Seven or so years ago, a longshoreman went with an "old friend/coworker from the railway" to a "Halloween bash [at Piggy's Palace]. I arrived at the party at about 9:00 p.m. It was dark and raining and muddy, and there were lots of motorcycles, old cars, and a big pig roasting on a spit. There were kids in costumes, some dressed as witches. The little kids were running around, and playing in the dark. There wasn't much light. There were lots of women, who looked like hookers.... The party spilled all over the grounds and there were people in the house and in the trailer doing the wild thing. I recall walking by a shack with a 40-watt light bulb hanging over the door and machinery was running inside. Here, I got a death chill. The hairs raised on the back of my neck and my feet froze to the ground. I didn't want to be there anymore, so I left and walked home." [...]

"I was about to eat the pig, but when I saw [Robert Pickton tearing apart] the pig with his hands, I decided not to.... His hands were dirty."
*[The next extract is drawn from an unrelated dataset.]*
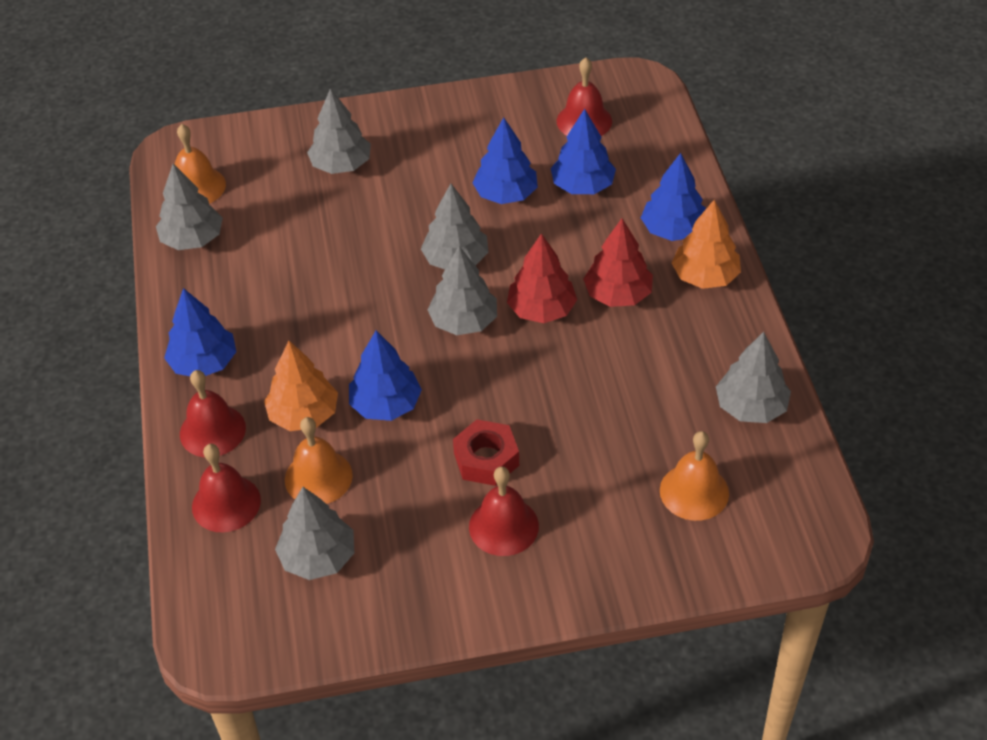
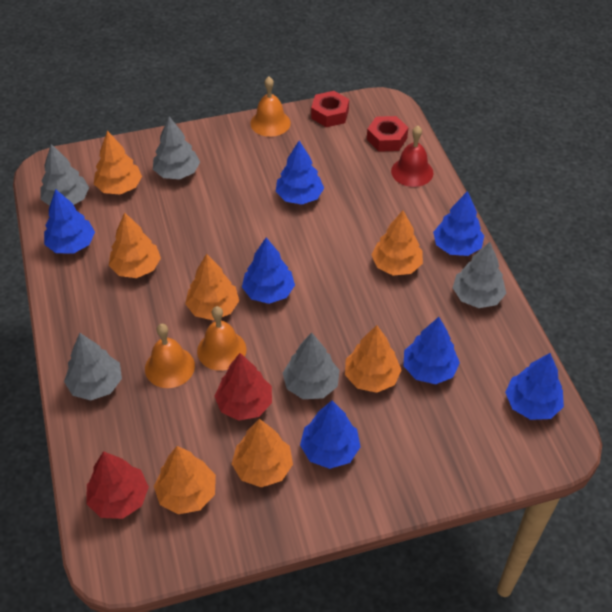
blue tree: 5 -> 7
grey tree: 6 -> 5
orange tree: 2 -> 7
red bell: 4 -> 1
red nut: 1 -> 2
The unusable remains of the pigs Robert slaughtered and served to his friends and neighbors were taken by truck to a rendering plant near the DES called West Coast Reduction Ltd. Many are certain that the partial remains of the murdered sex workers were also trucked to West Coast Reduction Ltd. The plant turns animal bones, guts, fish, blood, pig entrails, used restaurant grease, and, now many believe, the remains of sex workers into a number of consumer products, like lipstick base, soaps, shampoos, and perfumes.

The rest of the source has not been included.